Countdown to Destiny

Illustrated by Ken Davis

AS ONE OF the few white males who has not declared his candidacy for president, I’m actually enjoying the relative calm before the upcoming election season. Our television shows are still punctuated by soothingly predictable commercials about luxury cars and erectile dysfunction. In a few months they’ll be railing against job-killing gay marriage and the evils of climate science, also job-killing, followed by the reassuring voice of a man who says “I apologize for this message.” (Kidding. But wouldn’t that be great?!)

At this point, with little at stake, the legions of Republican candidates are of interest only for their entertainment value, their speeches lacking in substance but their repetitive talking points ripe with possibility for drinking games. (Caution: When listening to Ted Cruz, don’t choose the words “constitution” or “unadulterated judicial activism” if you’re the designated driver.)

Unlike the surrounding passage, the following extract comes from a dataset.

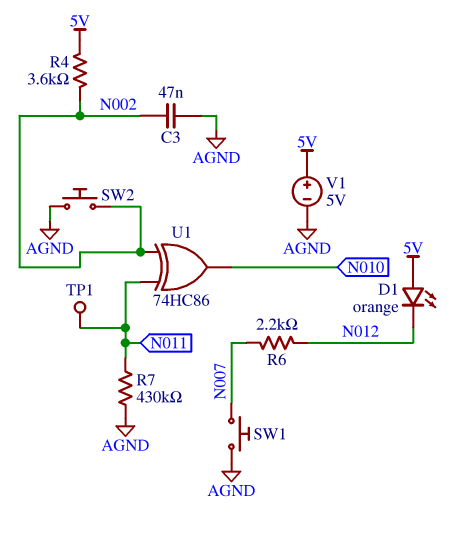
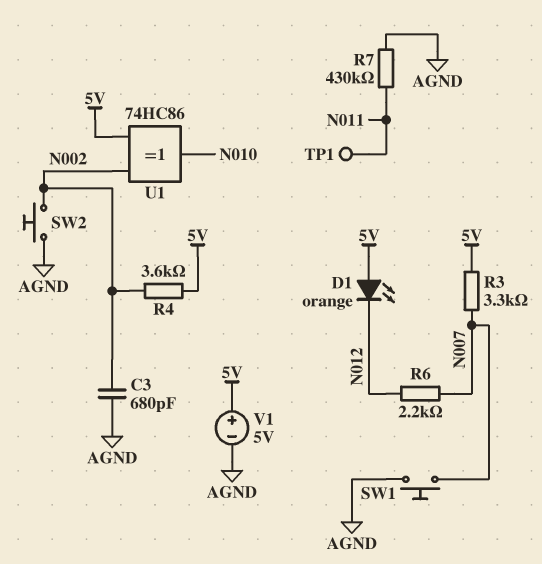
C3: 47nF (AGND, N002) -> 680pF (AGND, N002)
R3: none -> 3.3k (5V, N007)
U1: XOR 74HC86 (in N002, in N011, out N010) -> XOR 74HC86 (in 5V, in N002, out N010)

We’re at that sweet spot in time when Iowa is just a state known for its agricultural products (corn, I think), and when Hillary Clinton has not yet been compared to Hitler. If we think about politics at all, it’s to come up with reasons not to support Bernie Sanders. Because, if you set aside the oddity of a Vermont senator who still sounds like the Flatbush of his youth, there’s only one reason: his age. He’s 73, six years older than Hillary Clinton and decades older than Donald Trump, who is, like, 12, right?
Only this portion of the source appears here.